Teach a dog to point on less scent

One of the training techniques we use for guiding is to teach our dogs to work less scent.  The reason being it will help the dog pick up scent from a running grouse.  A running grouse leaves very little scent behind.  Technically the grouse is washing scent on every, fern, grass, moss etc.  But there is very little left for the dog to work. 

 

Then the next thing the grouse will do is stop for a bit thus leaving a little bit more scent behind but not as much as the bird would leave behind if it was just loafing in an area before you showed up with your dog.  With these type of points your dog will lock up and give you the body language... "Yes, I have a great point!  then in about a minute or two the scent will start to fade, the dog will start shifting its eyes and the muscles will start to go soft and then the head will start to turn and look around.  The look your dog is giving you is "Where in the heck did the scent go... it was just here and I could smell it!"A dog that has been only trained on a lot of scent will typically react as follows: release from a point to fast...almost frantic to find the bird and many times range too far out...push the bird and then flush the grouse before the hunter even has a shot or chance to get into position. How often have we seen the dog pick up its pace and increase it's range when they can not get a bird to hold. 

 

A dog that has been taught to work less scent will over time learn what amount of scent to ignore and when to stop and point.  This gives the hunter an indication that there is a bird up ahead before being right on top of the bird and it flushes right away or runs and flushes wild.

 

A woodcock holds giving off a lot of scent and easy to work.  Pen raise quail also tend to hold and produe a lot of scent.  Pigeons in a trap a lots of scent.  Pheasants big birds and a lot of scent and yes they teach a dog to push becasue they tolerate a dog pushing them.    All of these birds for the most part are different from the grouse. The grouse will not tolerate being pushed, will run and put off very little scent and flush wild if it feels the need to.

 

 

Tracking Drills

This is where tracking drills can help.  Teach your dog to work a little bit of scent and not a lot.  The dog will become savvy at picking up scent, changing direction when the grouse try’s to bolt in a different direction and in the end it will greatly help when locating wounded birds that try to bury themselves in log piles, or thick weeds to avoid being found.

 

The more a grouse is in a particular area the more scent is in that area and the wind will catch the wafting scent carrying it on that ever so light of a breeze and the dog then picks it up a good distance from the bird and goes on point.  Obviously with a running grouse we are dealing with very little scent and the bird is moving.
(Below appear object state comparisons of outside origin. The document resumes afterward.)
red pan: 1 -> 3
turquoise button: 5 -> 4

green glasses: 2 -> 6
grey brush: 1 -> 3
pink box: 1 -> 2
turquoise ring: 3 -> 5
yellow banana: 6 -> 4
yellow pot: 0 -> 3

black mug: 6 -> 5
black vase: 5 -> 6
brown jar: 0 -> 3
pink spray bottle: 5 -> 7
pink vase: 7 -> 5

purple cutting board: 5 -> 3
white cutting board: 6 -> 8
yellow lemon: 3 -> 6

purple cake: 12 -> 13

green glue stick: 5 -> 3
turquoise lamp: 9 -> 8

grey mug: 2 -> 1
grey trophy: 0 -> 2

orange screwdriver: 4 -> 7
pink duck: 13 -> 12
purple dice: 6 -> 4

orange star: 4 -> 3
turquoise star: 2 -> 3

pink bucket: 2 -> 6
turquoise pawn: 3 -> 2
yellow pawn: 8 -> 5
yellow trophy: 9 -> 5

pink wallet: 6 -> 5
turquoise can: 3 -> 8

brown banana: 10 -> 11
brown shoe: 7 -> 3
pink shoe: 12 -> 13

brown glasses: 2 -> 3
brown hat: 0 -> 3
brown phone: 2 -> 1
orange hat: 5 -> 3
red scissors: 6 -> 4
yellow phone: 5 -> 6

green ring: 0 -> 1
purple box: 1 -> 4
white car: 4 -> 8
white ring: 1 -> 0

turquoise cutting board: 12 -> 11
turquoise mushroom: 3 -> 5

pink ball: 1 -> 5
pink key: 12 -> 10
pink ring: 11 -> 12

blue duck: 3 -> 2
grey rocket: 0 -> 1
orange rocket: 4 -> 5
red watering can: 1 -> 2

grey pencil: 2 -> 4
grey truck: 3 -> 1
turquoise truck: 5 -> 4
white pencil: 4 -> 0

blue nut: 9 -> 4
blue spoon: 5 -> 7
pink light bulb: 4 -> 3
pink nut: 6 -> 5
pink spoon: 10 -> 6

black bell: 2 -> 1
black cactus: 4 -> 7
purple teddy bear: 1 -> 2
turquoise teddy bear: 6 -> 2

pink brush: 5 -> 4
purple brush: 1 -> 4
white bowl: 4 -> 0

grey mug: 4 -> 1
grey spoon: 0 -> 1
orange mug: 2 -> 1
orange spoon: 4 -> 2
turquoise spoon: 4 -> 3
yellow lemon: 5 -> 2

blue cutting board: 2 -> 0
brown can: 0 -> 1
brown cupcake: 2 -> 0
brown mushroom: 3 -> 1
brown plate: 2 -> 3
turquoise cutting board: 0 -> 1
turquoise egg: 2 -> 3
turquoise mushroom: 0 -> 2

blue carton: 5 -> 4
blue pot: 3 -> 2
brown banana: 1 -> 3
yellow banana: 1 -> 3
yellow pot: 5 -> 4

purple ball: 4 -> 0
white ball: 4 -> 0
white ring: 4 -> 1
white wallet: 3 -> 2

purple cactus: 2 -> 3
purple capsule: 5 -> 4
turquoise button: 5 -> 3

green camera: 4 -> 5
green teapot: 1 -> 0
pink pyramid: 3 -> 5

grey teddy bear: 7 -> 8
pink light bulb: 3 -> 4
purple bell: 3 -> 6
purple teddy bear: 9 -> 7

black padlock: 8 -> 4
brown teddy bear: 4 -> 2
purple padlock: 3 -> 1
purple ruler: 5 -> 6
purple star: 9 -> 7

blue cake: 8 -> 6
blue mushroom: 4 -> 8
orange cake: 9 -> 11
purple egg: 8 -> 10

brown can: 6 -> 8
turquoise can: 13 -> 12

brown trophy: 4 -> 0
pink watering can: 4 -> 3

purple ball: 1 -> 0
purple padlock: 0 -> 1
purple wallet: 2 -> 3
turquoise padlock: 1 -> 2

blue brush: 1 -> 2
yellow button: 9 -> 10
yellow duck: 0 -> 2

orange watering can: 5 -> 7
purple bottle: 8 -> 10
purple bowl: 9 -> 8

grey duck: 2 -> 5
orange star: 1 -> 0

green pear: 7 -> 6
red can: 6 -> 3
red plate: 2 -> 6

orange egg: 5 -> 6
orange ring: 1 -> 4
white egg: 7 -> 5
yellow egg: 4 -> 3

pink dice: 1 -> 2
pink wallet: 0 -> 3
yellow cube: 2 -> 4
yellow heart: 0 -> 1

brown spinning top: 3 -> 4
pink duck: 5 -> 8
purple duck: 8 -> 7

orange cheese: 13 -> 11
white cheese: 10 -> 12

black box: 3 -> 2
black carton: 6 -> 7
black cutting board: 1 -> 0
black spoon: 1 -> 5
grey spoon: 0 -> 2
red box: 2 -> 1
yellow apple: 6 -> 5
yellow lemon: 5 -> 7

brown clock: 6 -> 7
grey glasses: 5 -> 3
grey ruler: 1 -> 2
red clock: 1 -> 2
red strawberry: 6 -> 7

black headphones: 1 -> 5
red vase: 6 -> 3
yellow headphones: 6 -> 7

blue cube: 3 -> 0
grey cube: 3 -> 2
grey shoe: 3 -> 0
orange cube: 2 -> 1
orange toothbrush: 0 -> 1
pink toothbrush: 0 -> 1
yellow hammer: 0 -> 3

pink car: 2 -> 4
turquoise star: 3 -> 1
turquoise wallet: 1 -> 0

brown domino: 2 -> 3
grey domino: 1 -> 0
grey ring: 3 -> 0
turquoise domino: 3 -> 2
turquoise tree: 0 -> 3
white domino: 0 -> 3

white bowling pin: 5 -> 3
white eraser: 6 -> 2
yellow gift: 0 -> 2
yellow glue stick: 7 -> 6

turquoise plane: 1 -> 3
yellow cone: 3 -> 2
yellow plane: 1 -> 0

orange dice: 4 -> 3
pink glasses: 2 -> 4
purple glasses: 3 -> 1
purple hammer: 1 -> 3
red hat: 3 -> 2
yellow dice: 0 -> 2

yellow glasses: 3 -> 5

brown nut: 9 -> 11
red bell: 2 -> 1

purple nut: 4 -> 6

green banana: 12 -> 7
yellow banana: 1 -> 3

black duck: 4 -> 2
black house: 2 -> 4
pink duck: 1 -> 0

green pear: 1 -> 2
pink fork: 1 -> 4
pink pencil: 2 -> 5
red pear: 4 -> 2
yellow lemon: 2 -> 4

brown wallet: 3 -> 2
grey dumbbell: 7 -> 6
There is not enough scent to go very far.

 

Set up tracking exercises, in various cover, different wind angles, changes in temperature and humidity.  In the end you are teaching your dog how to work a running grouse and then in the end everything else will be very easy for them to work. 

 

Patience and Denial

We also work at teaching patience in release from the point so if there are multiple birds we do not bust the covey up and to also learn that not every point will result in a bird.  In other words, train your dog that every point does not mean there will be a bird there every time.  Make the pup work for the bird, track the bird, relocate and then after a couple of points while showing cautiousness and good tracking reward it with a live bird.  These exercises teach a young dog that they need to be patient and that not every point will result in a bird.  Thus we are also teaching denial. How many times do we hear... moved 25 birds and bagged two grouse. 

 

Teach your dog the techniques to work these jittery birds

How many times have we heard that this dog or that dog is great at working woodcock, pheasants and quail but not grouse.  There is a reason for this and it all comes down to a dog not knowing of how to work this type of scenario.  Our dogs need to be calm, savvy in their handling of grouse and in control when working these birds.